Overview of Query Retargeting

The use of pre-computed aggregate data is a technique to address performance challenges in Data Warehouse systems (DW). An aggregate retargeting mechanism redirects a query to an available aggregate table(s) when possible.

Performance is a critical issue in DW systems. Pre-computed aggregation is the most effective strategy to reduce the time needed to access large numbers of rows.

Aggregates usage has to be transparent and non-intrusive. The following transparency aspects are addressed by Lyftron:

  • aggregate unawareness - data consumer is not aware that preaggregate was used during query execution
  • execution engine unawareness - data consumer is not aware what execution engine hosts preaggregate used
  • complexity unawareness - data consumer is not aware of preaggregate structure and how many preaggregates were used, if any

The adoption of aggregates should be completely transparent to DW users for two main reasons:

  • users typically do not have the necessary technical skills to make the appropriate choices on how to conveniently use aggregates to improve performance,
  • as decision requirements change constantly, aggregates may have to change accordingly (e.g. removal of obsolete aggregates).

An aggregate retargeting mechanism provides this transparency, by redirecting a query, if possible, to the available aggregate table(s) that can answer the query.

Objectives of Query Retargeting

Objectives are as follows:

  • improve the performance of Data Warehouse and Data Marts
  • improve architecture flexibility
  • allow for a delay of optimization decisions until the performance requirements are fully known
  • allow for ad-hoc optimizations for quick reaction to performance issues in production

How Query Retargeting works

An aggregate, also known as a summary table, is a materialized view that stores redundant, consolidated data.
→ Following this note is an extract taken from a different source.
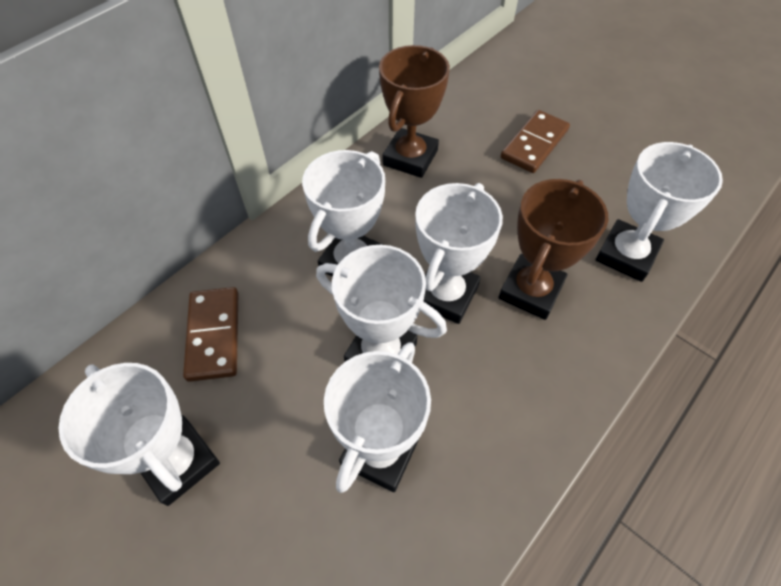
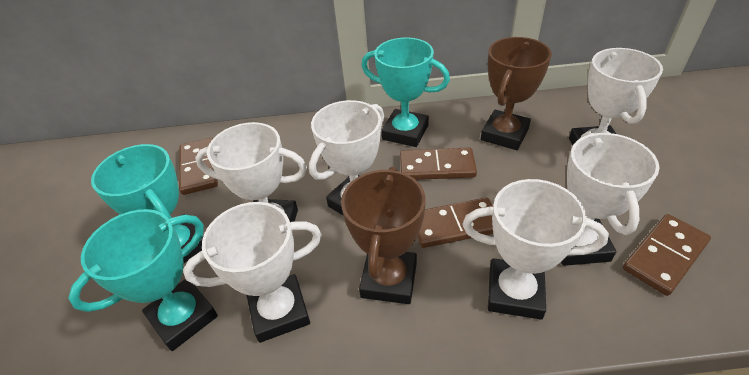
brown domino: 2 -> 4
turquoise trophy: 0 -> 3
In Lyftron we prefer to use the term "target", because a materialized view does not have to be an aggregate. In fact, any materialized view can be used as target: for example, a wide table can be reduced in a view (using projection) to a few columns that are needed most. Such target can then be used to substitute a wide table in queries issued by users.

The adoption of aggregates requires the resolution of the following:

  • finding and defining the best set of aggregates
  • efficiently maintaining the aggregates when new data is shipped to the data warehouse
  • efficiently computing these aggregate views from multiple sources
  • exploring the aggregates to answer queries.

The current version of Lyftron leaves the finding, defining and maintaining aggregates to the user, usually a skilled data warehousing specialist. In essence, it is a user responsibility to define views that will be considered by the query rewrite engine as targets. For now, a semi-automated or fully-automated preaggregate candidate proposition is not supported.

Query retargeting in action

To illustrate the problem at hand, let us consider the following example. Consider tables below:

FactSales

Prod_Id Month AmountSold
P1 200101 500
P2 200102 500
P1 200101 1000
P2 200102 3000

DimProducts

Prod_Id ProdName
P1 Product 1
P2 Product 2

Suppose that a critical query is to report monthly sales by product:

Month ProdName AmountSold
200101 Product 1 1500
200102 Product 2 3500

The query can be formulated like this:

SELECT Month
     , ProdName
     , Sum(AmountSold) as MonthlySales
  FROM FactSales
  JOIN DimProducts
    ON FactSales.Prod_id = DimProducts.Prod_id
 GROUP
    BY Month, ProdName

Assume that the FactSales table is very large and expected query response time is below one second.

To use query retargeting we have to:

  • define a view - target view name or virtual database it belongs to do not matter
  • define caching of a view - either caching mode will do
  • mark view as 'Query rewrite target'
  • materialize the view by rebuilding the cache

For example, we have to define the following view:

CREATE VIEW v_summary_by_month 
AS 
    SELECT Month
         , ProdName
         , Sum(AmountSold) as MonthlySales
      FROM FactSales
      JOIN DimProducts
        ON FactSales.Prod_id = DimProducts.Prod_id
     GROUP
        BY Month, ProdName

To make it work we also need to enable the caching of the view v_summary_by_month and rebuild the cache (materialize the view).

When a user executes the query:

SELECT Month, ProdName, Sum(AmountSold) as Sales
  FROM FactSales
  JOIN DimProducts
    ON FactSales.Prod_id = DimProducts.Prod_id
 GROUP 
    BY Month, ProdName

Lyftron will rewrite the query and retarget it to a materialized view with ready-made preaggregate. The resulting query would be similar to:

SELECT Month, ProdName, MonthlySales as Sales
  FROM v_summary_by_month

Response time will be much better thanks to utilization of the already prepared results.

More examples of supported variants of the query:

SELECT Month, ProdName, Sum(AmountSold) as Sales
  FROM FactSales
  JOIN DimProducts
    ON FactSales.Prod_id = DimProducts.Prod_id
 WHERE Month BETWEEN (200101 and 200102)
 GROUP
    BY Month, ProdName
SELECT Sum(AmountSold)
  FROM FactSales
  JOIN DimProducts
    ON FactSales.Prod_id = DimProducts.Prod_id
 WHERE Month >= 200101